Anxiety disorders are common in the United States. The Anxiety and Depression Association of America reports approximately 40 million American adults have an anxiety disorder, and approximately one-half of those diagnosed with depression also have an anxiety disorder. Some people prefer not to take medications, while others experience side effects and turn to herbs for relief. You should not take herbs for depression or anxiety without consulting your doctor.
"Best" is a Slippery Concept
Herbs are a time-honored method or dealing with a variety of medical problems. Research in this area lags behind that of conventional medications, however. Most herbal preparations are investigated alone or in comparison to placebo rather than in head-to-head trials, which makes it difficult to determine the best choice from several different alternatives. In addition, people respond differently to both herbs and conventional medicines, so what’s best for one person might not be helpful for another. But two herbs that do seem to have good scientific evidence are kava for anxiety and hypericum for depression.

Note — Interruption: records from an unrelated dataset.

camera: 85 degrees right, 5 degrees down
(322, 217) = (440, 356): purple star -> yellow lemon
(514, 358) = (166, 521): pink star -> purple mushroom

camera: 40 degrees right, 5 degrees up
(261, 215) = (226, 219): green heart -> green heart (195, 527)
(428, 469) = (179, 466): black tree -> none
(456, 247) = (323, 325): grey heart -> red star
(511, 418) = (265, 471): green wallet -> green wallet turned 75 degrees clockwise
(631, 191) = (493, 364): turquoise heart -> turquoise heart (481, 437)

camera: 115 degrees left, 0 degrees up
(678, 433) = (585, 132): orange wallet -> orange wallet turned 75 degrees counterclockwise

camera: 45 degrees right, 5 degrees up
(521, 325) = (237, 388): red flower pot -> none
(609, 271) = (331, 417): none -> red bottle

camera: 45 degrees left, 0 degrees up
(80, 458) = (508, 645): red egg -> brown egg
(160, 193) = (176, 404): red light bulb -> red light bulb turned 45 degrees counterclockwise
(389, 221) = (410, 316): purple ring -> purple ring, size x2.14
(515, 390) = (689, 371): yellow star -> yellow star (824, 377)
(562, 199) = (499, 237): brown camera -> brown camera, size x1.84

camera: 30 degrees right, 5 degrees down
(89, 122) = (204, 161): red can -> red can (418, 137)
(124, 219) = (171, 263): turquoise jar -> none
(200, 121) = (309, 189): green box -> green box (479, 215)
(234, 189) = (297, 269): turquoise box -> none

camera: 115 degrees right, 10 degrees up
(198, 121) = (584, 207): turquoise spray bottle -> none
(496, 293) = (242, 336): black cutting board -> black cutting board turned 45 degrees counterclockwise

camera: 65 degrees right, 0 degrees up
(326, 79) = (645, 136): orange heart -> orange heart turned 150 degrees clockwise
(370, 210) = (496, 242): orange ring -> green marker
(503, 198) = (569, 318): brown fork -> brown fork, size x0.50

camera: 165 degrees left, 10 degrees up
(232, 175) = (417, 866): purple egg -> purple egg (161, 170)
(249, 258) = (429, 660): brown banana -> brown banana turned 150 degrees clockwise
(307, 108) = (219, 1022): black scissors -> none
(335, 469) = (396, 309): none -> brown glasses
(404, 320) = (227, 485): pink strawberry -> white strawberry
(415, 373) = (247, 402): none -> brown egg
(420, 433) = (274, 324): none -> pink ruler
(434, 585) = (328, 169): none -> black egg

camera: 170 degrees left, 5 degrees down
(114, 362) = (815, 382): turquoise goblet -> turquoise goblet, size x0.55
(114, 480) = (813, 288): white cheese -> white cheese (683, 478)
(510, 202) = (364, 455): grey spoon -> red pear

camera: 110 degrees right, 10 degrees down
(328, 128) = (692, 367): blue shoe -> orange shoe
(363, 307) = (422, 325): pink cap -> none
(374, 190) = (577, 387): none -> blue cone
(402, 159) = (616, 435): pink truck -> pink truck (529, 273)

Kava, a plant-based medicine derived from Piper methysticum, was effective in treating generalized anxiety in a study reported in the October 2013 “Journal of Clinical Psychopharmacology.” Participants were given a six-week trial of kava extract or placebo, and their anxiety was measured with a standardized scale. Twenty-six percent of the kava group had a significant reduction in anxiety, compared with only 6 percent of the placebo group. The kava group reported more headaches but no other adverse reactions.
St. John’s wort, derived from the flowers of the perennial shrub Hypericum perforatum, is effective for treating mild to moderate depression, according to an October 2010 article in “Nutrition Journal." A December 2011 article in “European Neuropsychopharmacology” reported a high level of evidence to support the use of St. John’s wort in treating major depression. The article’s authors reviewed multiple research studies on the use of a variety of herbal medications for depression, anxiety and insomnia.
In your quest to help manage anxiety and depression, don’t overlook the basics, especially when it comes to nutrition. For example, a 2010 article on the PsychCentral website reports that nutrients such as amino acids, omega-3 fatty acids, vitamins C and E and folate may have the potential to help alleviate symptoms and severity of depression. The Academy of Nutrition and Dietetics notes caffeine, especially in high doses, can exacerbate symptoms of anxiety, so you might begin your anxiety-management program by slowly tapering your caffeine until you can eliminate it without hardship.